FIG. 1 is a front sectional view of a central portion of a graphitizing apparatus according to the present invention.

FIG. 2 is a cross-sectional view taken along the line AA ′ of FIG.

FIG. 3 is a front sectional view of a central portion of a conventional graphitizer.

4 is a cross-sectional view taken along the line CC ′ of FIG.

[0031]

[Explanation of symbols]

 1: Furnace shell 2: Heating element 3: Outer cylinder 4: Electrode 5: Heat insulating material 6: Spacer 7: Seal 81: Temperature measuring pipe 82: Temperature measuring pipe 83: Temperature measuring pipe 91: Viewing window 92: Looking window 93: Viewing window 101: Radiation thermometer 102: Radiation thermometer 103: Radiation thermometer 111: Temperature measurement hole 112: Temperature measurement hole 12: Gas injection port 13: Gas injection port 14: Thread 15: Pressure detector 16: Pressure control valve 17: Mounting part 18: Mounting part 19: Mounting part 201: Temperature controller 202: Temperature indicator recorder 203: Temperature indicator recorder 21: Nip roller 22: Nip roller 31: Spacer ring

Claims (3)

[Claims] 1. A tubular heating element made of graphite or carbon, the inside of which is a treatment area for fibers, electrodes provided on both sides of the tubular heating element, and surrounding the tubular heating element and the electrode.
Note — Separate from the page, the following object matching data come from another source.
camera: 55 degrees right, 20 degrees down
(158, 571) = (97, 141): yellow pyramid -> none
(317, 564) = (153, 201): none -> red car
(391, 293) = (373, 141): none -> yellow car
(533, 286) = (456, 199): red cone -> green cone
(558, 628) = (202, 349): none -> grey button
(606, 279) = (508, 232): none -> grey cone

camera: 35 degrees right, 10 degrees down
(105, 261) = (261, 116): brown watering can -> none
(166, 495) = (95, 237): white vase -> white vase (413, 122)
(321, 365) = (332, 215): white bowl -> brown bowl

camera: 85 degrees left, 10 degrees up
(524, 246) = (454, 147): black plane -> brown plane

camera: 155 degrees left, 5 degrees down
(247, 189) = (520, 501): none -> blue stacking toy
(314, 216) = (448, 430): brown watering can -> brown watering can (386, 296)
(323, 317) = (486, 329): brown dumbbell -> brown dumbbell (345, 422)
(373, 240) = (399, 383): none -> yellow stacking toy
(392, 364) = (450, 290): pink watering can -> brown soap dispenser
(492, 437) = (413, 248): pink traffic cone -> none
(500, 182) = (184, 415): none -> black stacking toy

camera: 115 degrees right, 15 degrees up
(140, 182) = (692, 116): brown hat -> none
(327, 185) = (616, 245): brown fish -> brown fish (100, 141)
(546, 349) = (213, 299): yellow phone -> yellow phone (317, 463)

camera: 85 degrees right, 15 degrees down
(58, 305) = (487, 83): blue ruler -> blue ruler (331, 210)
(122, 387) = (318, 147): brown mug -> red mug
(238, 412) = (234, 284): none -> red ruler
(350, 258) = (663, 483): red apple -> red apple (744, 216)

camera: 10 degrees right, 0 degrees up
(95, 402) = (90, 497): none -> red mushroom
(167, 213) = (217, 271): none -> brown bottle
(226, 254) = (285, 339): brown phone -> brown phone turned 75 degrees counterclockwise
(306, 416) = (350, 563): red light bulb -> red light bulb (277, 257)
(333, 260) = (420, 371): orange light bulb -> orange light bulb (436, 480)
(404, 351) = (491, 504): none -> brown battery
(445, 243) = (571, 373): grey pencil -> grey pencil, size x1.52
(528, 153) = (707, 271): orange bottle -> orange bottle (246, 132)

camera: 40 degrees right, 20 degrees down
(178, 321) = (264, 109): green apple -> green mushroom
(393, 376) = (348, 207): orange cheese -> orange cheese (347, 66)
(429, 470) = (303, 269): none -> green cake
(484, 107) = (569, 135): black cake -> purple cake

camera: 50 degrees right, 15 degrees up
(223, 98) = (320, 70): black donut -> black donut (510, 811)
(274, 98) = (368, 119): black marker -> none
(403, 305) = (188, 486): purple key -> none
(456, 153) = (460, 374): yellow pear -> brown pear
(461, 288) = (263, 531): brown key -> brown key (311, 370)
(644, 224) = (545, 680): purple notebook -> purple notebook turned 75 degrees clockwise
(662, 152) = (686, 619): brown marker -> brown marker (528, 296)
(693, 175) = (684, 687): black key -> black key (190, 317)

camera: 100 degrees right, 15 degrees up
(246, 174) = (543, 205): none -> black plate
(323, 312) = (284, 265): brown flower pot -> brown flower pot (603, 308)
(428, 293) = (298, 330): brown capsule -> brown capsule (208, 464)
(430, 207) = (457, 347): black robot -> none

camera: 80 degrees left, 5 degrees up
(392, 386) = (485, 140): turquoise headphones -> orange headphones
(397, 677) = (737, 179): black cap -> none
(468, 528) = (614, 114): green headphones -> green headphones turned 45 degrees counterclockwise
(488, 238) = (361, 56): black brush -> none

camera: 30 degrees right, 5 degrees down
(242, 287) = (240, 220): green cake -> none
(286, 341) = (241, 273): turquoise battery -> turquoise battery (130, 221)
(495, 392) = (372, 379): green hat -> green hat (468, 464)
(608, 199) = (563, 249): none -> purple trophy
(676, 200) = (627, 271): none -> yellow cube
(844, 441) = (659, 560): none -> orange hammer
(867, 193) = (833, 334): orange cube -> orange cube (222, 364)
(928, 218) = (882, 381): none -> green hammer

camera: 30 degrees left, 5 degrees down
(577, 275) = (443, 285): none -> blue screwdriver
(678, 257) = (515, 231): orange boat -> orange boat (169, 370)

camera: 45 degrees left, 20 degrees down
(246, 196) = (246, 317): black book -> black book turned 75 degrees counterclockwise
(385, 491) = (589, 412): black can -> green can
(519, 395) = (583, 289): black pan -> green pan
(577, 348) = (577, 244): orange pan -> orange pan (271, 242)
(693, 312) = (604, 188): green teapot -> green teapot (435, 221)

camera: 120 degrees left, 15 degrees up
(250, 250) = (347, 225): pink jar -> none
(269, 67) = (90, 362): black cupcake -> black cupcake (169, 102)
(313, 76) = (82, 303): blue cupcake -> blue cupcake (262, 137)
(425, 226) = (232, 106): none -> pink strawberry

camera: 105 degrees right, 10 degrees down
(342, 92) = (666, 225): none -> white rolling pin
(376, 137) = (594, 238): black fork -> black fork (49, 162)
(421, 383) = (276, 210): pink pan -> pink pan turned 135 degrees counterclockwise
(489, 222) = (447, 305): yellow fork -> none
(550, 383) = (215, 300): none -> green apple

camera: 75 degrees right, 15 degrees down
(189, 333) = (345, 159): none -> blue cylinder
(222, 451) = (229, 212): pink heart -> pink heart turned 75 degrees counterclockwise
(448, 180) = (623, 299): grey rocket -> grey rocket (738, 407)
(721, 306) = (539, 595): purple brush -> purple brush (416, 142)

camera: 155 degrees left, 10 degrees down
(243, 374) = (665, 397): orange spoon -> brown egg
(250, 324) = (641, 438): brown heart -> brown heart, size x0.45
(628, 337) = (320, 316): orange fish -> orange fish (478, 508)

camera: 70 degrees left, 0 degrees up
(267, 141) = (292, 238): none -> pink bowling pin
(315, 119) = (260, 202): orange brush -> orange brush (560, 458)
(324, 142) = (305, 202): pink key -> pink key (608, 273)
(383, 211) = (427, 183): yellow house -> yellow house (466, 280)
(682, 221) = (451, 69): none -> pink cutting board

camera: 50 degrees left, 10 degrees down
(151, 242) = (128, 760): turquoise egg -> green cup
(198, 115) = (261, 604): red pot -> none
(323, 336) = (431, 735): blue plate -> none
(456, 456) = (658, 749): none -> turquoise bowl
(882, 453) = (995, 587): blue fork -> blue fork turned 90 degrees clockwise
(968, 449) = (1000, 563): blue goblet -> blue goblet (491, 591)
A furnace shell having a gas inlet for supplying an inert gas to the inside of the tubular heating element, and an inlet and an outlet for fibers,
A seal portion connected to the inlet and the outlet of the fiber to seal the inert gas, a temperature measuring means for measuring the temperature of the tubular heating element through a window formed in the furnace shell, and a signal from the temperature measuring means. Based on the above, using a heating device equipped with a temperature control means for controlling the current flowing through the tubular heating element through the electrode and adjusting the temperature of the heating element, the carbon fiber is continuously passed into the tubular heating element. In the method for producing graphitized fiber, which is calcined at a temperature of 2000 ° C. or higher in a pressurized inert gas atmosphere, the tubular heating element is provided with a temperature measuring hole penetrating from the outer side to the inner side of the tubular body. While measuring the temperature of the inner peripheral surface of the tubular heating element through the temperature measuring hole of the tubular heating element by the temperature means, while controlling the temperature of the tubular heating element by the temperature control means based on the temperature measurement signal. Graphite characterized by being fired Method for producing a fiber. 2. A cylindrical heating element made of graphite or carbon, the inside of which is a treatment area for fibers, electrodes provided on both sides of the cylindrical heating element, and surrounding the cylindrical heating element and the electrode. A furnace shell having a gas inlet for supplying an inert gas to the inside of the tubular heating element, and an inlet and an outlet for fibers,
A seal portion connected to the inlet and the outlet of the fiber to seal the inert gas, a temperature measuring means for measuring the temperature of the tubular heating element through a window formed in the furnace shell, and a signal from the temperature measuring means. Based on the above, in the apparatus for producing graphitized fiber, which comprises a temperature control means for controlling a current flowing through the tubular heating element through the electrode to adjust the temperature of the heating element, the tubular heating element is outside the tubular body. From the inside, and the temperature measuring means is a radiation thermometer for measuring the temperature of the inner peripheral surface of the cylindrical heating element through the temperature measuring hole. Fiber manufacturing equipment. 3. A tubular heating element made of graphite or carbon, wherein the heating element has a hole penetrating from the outside to the inside of the tubular body.